通過儀礼は贅沢?そして贅沢こそ素敵

序段・大学進学は贅沢行為

大卒者・学士以上の学位を持ったnote界隈の方々からすれば信じ難い事実だろうが、本朝には「一族ほとんど高卒以下」という家系が一定数存在している。

自分の父方がそうだった。
大学院まで行った兄と大学に進学する自分に対する、まるで異物を見るかの如き彼らの視線は、月日が経った現在でも鮮明に覚えている。

それ故に、兄は全く父方に関わろうとはしない。
「学問に対する偏見はわかる。日本じゃ人文系とやらが大暴れしているようだしね。でも、偏見だけじゃ進歩しないよ。」

同時に、兄は親戚連中から庇い続けた親父にも感謝している。
だから、今でもせっせと稼ぎの一部を送ってくる。

だが最近、親戚連中を笑えるのか?とも思い始めている。
大卒者のいない一族では今でも、この考えで凝り固まっている。

贅沢行為その①結婚

インターネットスラム街ことTwitterには一つのの犯罪行為が存在するようだ。その名も事実陳列罪という。

事実が猥褻物と同等の扱いなんて酷いじゃないかとお嘆きの人もおおいが、事実というのはかくも残酷であるというのがわかれば、そりゃモザイク入れたくもなります。

失われたN年とやらの一実相。

贅沢行為②妊娠出産

さて、無事に結婚を済ませた所で、今度は妊娠出産という壁が立ちはだかります。
日本は古来から続く家制度があるので非嫡出子を極端に嫌います。
古来より出産というのは危険を伴う行為です、その為に他医療科より訴訟沙汰が多いです。
また、意識の高い方々は「女性の産婦人科専門医じゃないとダメ!」と言い切りますが、ただでさえ医師不足な上に産婦人科専門医はその訴訟や揉め事の多さからなり手すら減少の一途です。
そして、救急医療機関並みに労働環境はブラックと来ています。

結果的に、「女性の産婦人科専門医」というのは稀少価値化しています。

医者だって人間です。
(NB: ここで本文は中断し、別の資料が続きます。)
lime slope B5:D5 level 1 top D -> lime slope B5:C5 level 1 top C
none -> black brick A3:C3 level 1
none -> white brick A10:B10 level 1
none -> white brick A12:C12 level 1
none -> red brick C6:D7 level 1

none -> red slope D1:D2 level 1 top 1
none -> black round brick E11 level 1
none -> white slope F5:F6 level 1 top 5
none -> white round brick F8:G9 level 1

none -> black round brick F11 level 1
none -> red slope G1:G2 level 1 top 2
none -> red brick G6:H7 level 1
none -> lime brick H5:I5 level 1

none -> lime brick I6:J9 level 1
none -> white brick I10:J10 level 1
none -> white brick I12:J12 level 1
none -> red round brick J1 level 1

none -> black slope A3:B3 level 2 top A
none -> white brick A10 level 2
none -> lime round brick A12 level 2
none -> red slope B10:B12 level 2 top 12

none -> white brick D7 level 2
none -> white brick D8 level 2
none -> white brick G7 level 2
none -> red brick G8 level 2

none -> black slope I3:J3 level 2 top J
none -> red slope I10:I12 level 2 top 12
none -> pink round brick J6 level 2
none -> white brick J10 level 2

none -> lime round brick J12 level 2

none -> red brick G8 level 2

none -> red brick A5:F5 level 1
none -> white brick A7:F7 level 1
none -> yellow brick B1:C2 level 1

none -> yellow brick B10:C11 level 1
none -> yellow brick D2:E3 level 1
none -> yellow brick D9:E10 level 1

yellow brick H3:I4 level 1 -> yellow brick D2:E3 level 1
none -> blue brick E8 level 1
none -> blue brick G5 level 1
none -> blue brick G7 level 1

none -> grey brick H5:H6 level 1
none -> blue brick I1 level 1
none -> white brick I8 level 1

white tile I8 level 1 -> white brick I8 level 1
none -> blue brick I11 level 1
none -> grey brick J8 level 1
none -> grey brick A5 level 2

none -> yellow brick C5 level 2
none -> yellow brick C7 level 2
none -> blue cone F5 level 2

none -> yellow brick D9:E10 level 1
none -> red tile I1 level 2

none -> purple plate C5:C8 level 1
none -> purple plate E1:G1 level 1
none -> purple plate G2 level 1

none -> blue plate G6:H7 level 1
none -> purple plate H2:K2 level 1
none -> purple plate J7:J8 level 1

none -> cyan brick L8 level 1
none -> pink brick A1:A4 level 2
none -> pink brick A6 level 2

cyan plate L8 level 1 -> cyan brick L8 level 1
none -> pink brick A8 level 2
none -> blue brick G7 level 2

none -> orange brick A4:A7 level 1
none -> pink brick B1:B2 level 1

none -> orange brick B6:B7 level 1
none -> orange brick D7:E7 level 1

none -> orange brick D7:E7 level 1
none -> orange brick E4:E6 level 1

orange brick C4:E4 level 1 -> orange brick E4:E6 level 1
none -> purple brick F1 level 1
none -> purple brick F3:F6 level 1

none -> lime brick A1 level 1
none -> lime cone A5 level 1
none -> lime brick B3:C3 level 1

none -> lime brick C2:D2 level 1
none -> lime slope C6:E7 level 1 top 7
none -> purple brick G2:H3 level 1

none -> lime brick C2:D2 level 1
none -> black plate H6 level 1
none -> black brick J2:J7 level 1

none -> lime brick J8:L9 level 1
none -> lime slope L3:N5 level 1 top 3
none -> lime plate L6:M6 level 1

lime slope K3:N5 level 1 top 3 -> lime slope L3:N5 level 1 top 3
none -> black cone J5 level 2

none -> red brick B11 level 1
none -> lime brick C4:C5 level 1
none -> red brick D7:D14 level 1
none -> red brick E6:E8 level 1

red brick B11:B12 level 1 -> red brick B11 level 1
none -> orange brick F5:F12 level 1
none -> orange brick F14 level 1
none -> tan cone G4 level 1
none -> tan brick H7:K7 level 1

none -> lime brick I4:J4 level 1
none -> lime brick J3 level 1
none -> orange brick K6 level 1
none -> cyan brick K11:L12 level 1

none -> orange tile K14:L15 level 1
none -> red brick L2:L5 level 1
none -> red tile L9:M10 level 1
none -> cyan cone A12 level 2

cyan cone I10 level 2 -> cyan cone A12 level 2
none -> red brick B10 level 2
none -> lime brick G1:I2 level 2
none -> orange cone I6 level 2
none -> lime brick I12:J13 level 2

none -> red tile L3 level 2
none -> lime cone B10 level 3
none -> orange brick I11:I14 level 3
少しでも労働環境の良い現場に移籍するのは当たり前です、ましてや医師国家試験合格者という価値が黄金の資格なんですから。

医師が定着しない東北の某村に向かって「これだから因習だらけの田舎はダメなんだ」とせせら笑う都市部のリベラルレディの方々は、果たして東北の某村の村民を笑えるほどお上品なんでしょうかね。という皮肉も言いたくなります。

贅沢行為③子育て

妊娠出産から子育てに移っていくのですが、ここでも現実は非情です。

育休制度というのは大企業ほど充実しています。中には男性社員の育休制度を充実させようという企業も少なくありませんが、その大半は東証一部上場企業(≒大企業)です。

ところが、大企業というのは「儲けに対してもシビア」です。
当然、育休中の社員を他人がカバーするのですが、大半は同じ社の独身社員にしわ寄せが行き、それでも吸収しきれない場合は子会社や下請企業に向かいます。

で、大企業より給与水準が低い子会社や下請企業の社員は大半が独身だったりする。
これは断言しても良いくらいです。

えげつない表現をすると、「キャピタリスティック・ソーシャル・ダーウィニズム」でしょうね。


④他人の贅沢を嫉妬するの、もう止めないか?

最も、自分は①にすらたどり着けなかった。
何故なら、相手の女性候補から「貴方の遺伝子は欠陥品」と言われたから。それも一度だけではなく、二度も。

その言葉は自分の中で呪いとなって一生つきまとい続けるだろう。
でも、「親ガチャ」なんて言葉がある通り、親ってのは選べないんですよ。

我々はこのN年の間ずっと、「無駄」と称して他人の余裕を奪い続けてきた。その結果が持続可能性がない社会、若者が結婚して妊娠出産を経て子育てするのが困難な社会の誕生である。

いい加減、他人の贅沢を嫉妬して、無駄と称して削るのを良しとするのは止めましょう。

「贅沢は敵だ」ではありません、「贅沢は(持続可能性ある)素敵な行為」なのです。